Беньямин говорит, что «норма ЧП» исчезнет вместе с государством. Шмитт за эти мысли называл его «анархистом». И он, в отличие от Беньямина, не видел в «чрезвычайном положении» ничего плохого. Наоборот, для «укрепления суверенитета и воли суверена» ЧП надо вводить, и почаще. Это прочищает «настройки» государства.
Логично, что Карл Шмитт стал членом НСДАП и видел в приходе Гитлера как раз такого суверена.
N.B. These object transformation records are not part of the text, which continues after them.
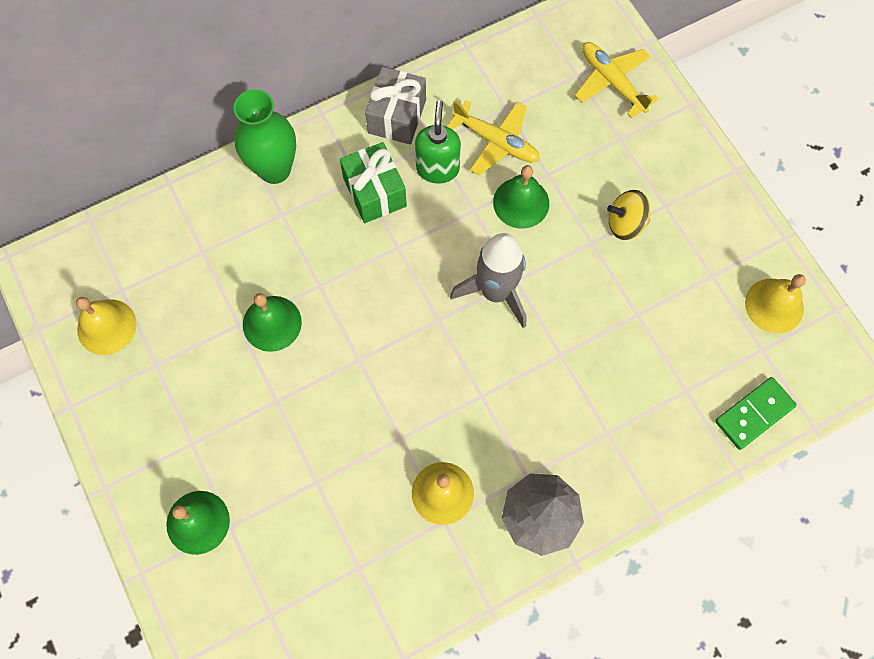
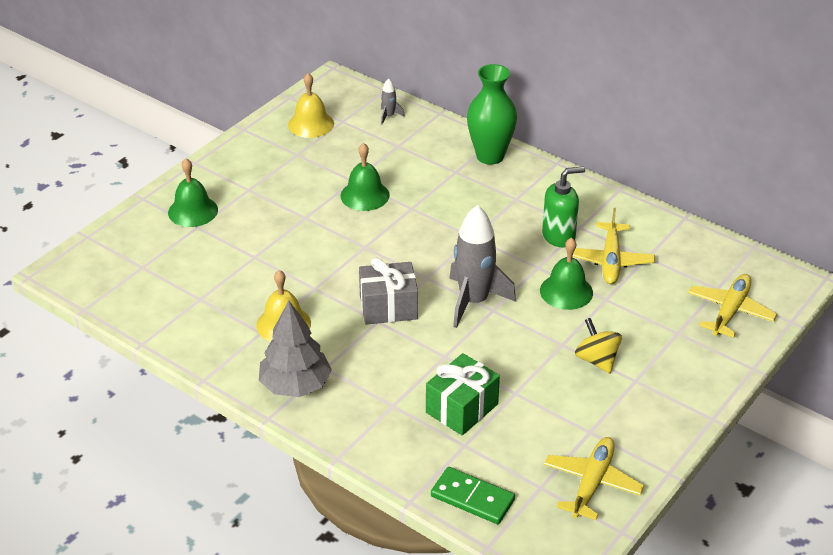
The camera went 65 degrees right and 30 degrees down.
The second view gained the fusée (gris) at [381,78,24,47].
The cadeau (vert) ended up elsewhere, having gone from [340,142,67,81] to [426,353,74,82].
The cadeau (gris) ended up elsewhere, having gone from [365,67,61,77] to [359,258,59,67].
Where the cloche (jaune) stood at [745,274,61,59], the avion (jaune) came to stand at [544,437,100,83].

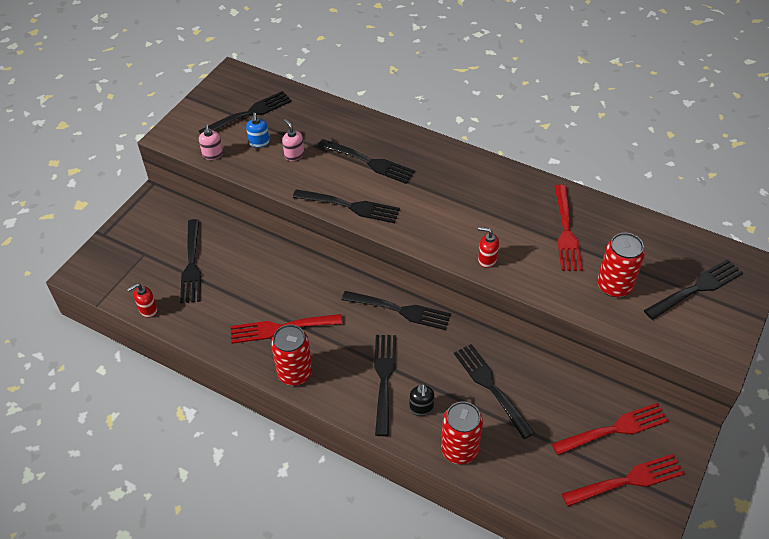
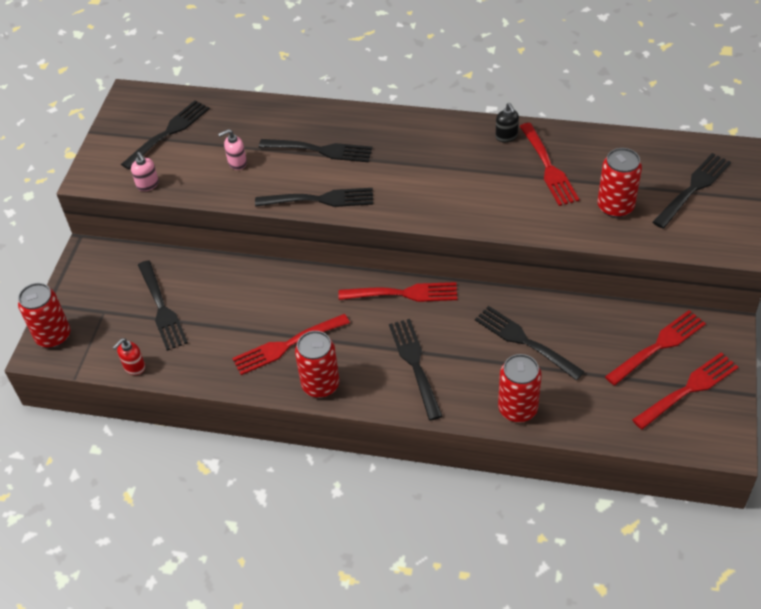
The camera went 15 degrees left and 0 degrees up.
The second view lost the distributeur de savon (bleu) at [246,113,24,35].
The second view lost the distributeur de savon (rouge) at [478,227,21,41].
The second view gained the canette (rouge) at [18,283,52,65].
The distributeur de savon (noir) ended up elsewhere, having gone from [409,384,25,32] to [495,103,24,39].
What was the fourchette (noir) at [342,291,109,39] turned into the fourchette (rouge) at [338,282,119,20].
The distributeur de savon (rose) at [282,119,22,42] ended up facing another way, 60 degrees counterclockwise from before.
А Беньямин в 1930-е стал ещё бОльшим левым радикалом и антифашистом. Жизнь его закончилась как борьба против «неограниченной воли суверена». После прихода к власти нацистов он эмигрировал из Германии во Францию. После оккупации Франции в 1940 году собирался выехать через Испанию в США. Однако на пограничном пункте с Испанией, в Портбоу, ему было заявлено, что лица, не имеющие визы, должны быть возвращены во Францию. В ночь с 26 на 27 сентября 1940 года Беньямин покончил жизнь самоубийством, чтобы вызвать чувство жалости у испанских пограничников – в надежде, что они тогда пропустят остальных членов группы политэмигрантов-антифашистов.
На другой день, под впечатлением от смерти Беньямина, испанцы пропустили всю группу. Благодаря жертве Беньямина через испанскую границу (а потом в США) смогла переправиться, например, Ханна Арендт, которая затем во многом развила идеи своего учителя в т.н. «Франкфуртской школе».